Hi, I'm Arshman Khalid

Data Scientist
and Data Analyst
Based In Australia.

About Arshman

As a self-directed and meticulously driven Data Scientist, Arshman Khalid has extensive knowledge in Machine Learning, Software Engineering, and Agile Environments. Throughout his career, his work ethic, proven track record with data analytics projects as well as business intelligence and cloud technologies, brought significant value to the decision making-process of his teams. In 2021, he co-founded CloudLyte, a thriving startup that focuses on the development of IT services to increase efficiency, safety, and quality for its partners and clients.

Arshman’s substantial understanding and grasp of Reporting Technologies, the ICT industry, and his ability to gather requirements using human-centered design and UX principles are a few of the technical qualities behind his comprehensive approaches. From translating business requirements into technical specifications to building and maintaining positive relationships with the different stakeholders involved, Arshman is passionate about utilizing advanced technologies in order to solve business-related issues and challenges.

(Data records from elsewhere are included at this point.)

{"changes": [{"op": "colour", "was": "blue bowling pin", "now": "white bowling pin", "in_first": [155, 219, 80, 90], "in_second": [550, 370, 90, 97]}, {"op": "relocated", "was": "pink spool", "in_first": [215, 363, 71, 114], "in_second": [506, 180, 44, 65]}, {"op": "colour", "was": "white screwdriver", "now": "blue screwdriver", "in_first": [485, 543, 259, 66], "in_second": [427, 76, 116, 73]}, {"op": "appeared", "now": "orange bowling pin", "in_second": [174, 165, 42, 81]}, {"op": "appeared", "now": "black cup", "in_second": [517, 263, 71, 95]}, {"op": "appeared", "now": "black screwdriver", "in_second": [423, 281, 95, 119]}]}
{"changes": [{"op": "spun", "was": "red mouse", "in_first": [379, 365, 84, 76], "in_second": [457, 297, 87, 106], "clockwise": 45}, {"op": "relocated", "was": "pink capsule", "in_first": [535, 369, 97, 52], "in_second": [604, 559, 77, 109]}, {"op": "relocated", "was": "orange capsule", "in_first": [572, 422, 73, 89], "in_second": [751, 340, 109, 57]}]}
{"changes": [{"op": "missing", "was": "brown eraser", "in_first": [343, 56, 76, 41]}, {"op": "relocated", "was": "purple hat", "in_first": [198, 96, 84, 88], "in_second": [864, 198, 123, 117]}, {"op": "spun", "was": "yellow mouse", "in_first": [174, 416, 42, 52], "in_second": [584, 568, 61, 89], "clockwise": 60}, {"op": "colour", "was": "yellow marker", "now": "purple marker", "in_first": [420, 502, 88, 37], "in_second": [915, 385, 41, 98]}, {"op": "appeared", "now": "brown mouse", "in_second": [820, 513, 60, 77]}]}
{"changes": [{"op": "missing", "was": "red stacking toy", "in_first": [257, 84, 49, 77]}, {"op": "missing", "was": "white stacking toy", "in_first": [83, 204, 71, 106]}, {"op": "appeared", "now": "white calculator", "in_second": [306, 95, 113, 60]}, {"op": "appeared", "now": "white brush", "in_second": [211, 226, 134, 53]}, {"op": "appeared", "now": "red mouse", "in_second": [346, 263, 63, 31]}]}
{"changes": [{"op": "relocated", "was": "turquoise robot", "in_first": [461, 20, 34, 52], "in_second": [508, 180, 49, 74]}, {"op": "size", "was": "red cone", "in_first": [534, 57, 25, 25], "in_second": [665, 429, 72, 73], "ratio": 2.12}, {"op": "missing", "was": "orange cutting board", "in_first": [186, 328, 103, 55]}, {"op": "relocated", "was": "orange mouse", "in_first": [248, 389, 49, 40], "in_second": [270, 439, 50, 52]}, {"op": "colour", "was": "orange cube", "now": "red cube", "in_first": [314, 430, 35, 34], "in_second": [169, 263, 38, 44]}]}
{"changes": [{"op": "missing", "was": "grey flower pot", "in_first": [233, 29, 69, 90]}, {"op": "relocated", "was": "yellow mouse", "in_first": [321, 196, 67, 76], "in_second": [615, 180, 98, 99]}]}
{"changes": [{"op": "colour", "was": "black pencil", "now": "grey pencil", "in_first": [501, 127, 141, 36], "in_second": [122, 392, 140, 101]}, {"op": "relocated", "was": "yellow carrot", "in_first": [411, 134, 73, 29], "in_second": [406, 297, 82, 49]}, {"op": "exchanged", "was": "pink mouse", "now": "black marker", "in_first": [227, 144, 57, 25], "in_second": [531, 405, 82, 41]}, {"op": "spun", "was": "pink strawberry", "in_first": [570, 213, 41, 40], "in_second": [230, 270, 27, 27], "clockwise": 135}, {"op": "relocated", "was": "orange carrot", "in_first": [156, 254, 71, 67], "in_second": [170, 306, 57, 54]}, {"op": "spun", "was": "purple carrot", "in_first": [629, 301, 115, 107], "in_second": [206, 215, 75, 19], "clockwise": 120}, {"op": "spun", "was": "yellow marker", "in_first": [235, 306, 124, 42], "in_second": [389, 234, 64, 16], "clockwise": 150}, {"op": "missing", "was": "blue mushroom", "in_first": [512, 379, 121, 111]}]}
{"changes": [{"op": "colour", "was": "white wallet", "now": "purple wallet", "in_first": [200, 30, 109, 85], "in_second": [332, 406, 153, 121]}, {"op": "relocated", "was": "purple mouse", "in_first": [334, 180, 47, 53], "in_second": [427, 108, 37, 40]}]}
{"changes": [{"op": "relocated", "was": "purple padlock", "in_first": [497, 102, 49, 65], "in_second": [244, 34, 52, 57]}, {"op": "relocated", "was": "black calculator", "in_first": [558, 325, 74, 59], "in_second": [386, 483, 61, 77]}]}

The missions and projects handled in CSIRO empowered him with hands-on experience in the development of predictive Machine Learning tools and workflows and the management of large datasets, all while being an active member of a multi-disciplinary and often regionally dispersed research team. Before relocating to Australia, Arshman was a Full Stack Developer in Conrad Labs, Pakistan, where he successfully operated in an agile environment to create product and business value. Before joining the workforce, he made sure to bring additional value to his academic studies by developing several cloud-based solutions, dashboards, and advanced algorithms to polish and enhance his skills.

Because he believes in the importance of continuous learning, Arshman constantly monitors the latest research news and developments in Data Science methods and technologies to stay ahead of current trends and upgrade his competence. Before obtaining his Master’s Degree in Data Science from the University of Melbourne in 2022, Arshman received his Bachelor of Software Engineering from the University of Management & Technology (UMT) in Lahore, Pakistan. In order to experience global education, he was fortunate enough to gain two positive Undergraduate Exchange Student Programs, at Tianjin Polytechnic University (China) and Northeastern University of Illinois (USA).

Work & Education

January 2021 - Present


Data Scientist
  • Founded a startup that focuses on the development of IT services to increase efficiency, safety and quality.
  • Participating in all aspects of business development from market research to operations and finance, ensuring that the company's vision is followed.
  • Building and maintaining professional relationships with potential investors and partners.
  • Formulating the company's vision, goals, and objectives; hired and trained new employees.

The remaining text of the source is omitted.